"Cecilia Pavón’s poems are pure happiness, although they aren’t always about happiness, or about happy things. Living and working in Buenos Aires, she writes poems that are at once subtle, direct, and uncanny. Sometimes emotion erupts, but she keeps her eyes moving, scan-ning the room and the sidewalks, the faces of friends. Poetically, she seems a close cousin of Dorothea Lasky. Her poems in A Hotel with My Name (Scrambler Books) are like beach balls: primary colors in bright plastic strips, driven by winds and always aloft. Pavón founded the legendary Belleza y Felicidad storefront cultural center, small press, and gallery with her friend and sometime collaborator Fernanda Laguna in 1999, and these poems, written between 1998 and 2001, reflect that era’s intense alternative scene of artists and intellectuals marooned by the economic crisis, without losing their singularity. The book’s translator, Jacob Steinberg, recalls hearing Pavón read in Buenos Aires when he was nineteen. As he writes in his introduction, “Something in my soul stirred I felt less alone.” Steinberg’s done a fabulous job of rendering her simple and feminine—not feminized—Spanish into compulsively readable English. The poems draw you in. As her friend the writer César Aira has noted, Pavón’s triumph is one of creating “a dream, just like reality.”

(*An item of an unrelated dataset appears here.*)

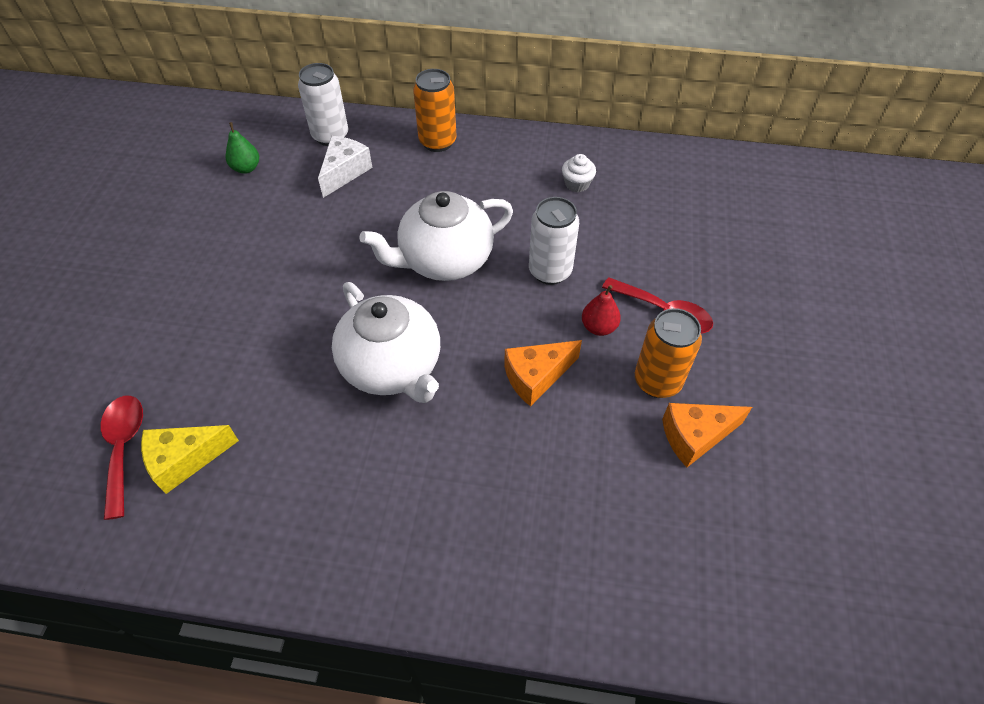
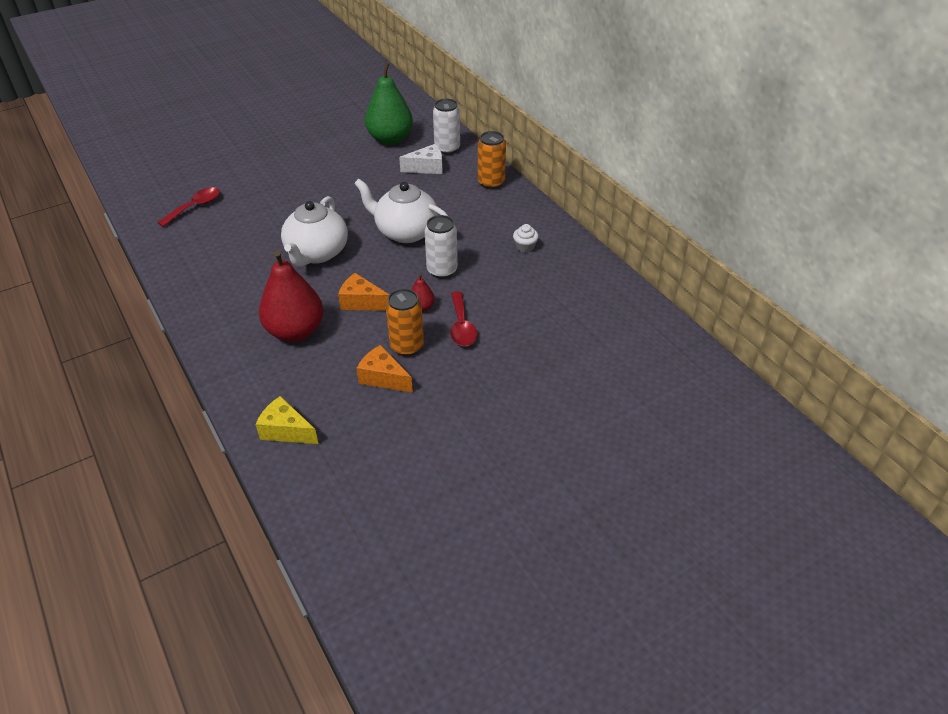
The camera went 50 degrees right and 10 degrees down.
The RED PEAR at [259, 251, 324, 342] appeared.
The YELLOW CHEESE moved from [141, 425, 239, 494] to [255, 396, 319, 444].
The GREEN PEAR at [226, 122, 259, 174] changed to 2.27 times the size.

-Chris Kraus, author of I Love Dick, from ARTFORUM December 2015
"I owe more than I can express to Cecilia. Her vision of the world and the brave way in which she can open up and share that vision—revealing both vulnerabilities and moments of selfishness, extreme doubts followed by the strength to take extreme risks—have taught me what it means to be human. What it means to incorporate the experiences of life in a meaningful way and grow from them. What it means to be hurt and heal and return to the world and try again. What it means to fall in love."
—from the Translator's Preface by Jacob Steinberg
Cecilia Pavón has been a defining figure of the Argentine cultural scene since the 1990s. She is the author of over 10 volumes of poetry, 3 short story collections, and an anthology of blog posts, and was co-founder of the legendary art gallery and publishing press Belleza y Felicidad. She currently lives in Buenos Aires.
Jacob Steinberg is the author of the poetry collections Magulladón (2012), Ante ti se arrodilla mi silencio (2013), and Soy la bestia que adoro (2023). In 2014, Scrambler Books published Before You Kneels My Silence, a selection of his works in English. He has translated Cecilia Pavón, Mario Bellatin, and CAConrad, among others. Since 2020 he is co-director of Triana Editorial, an independent publishing house in Buenos Aires dedicated to contemporary poetry and translation. He currently lives in Los Angeles.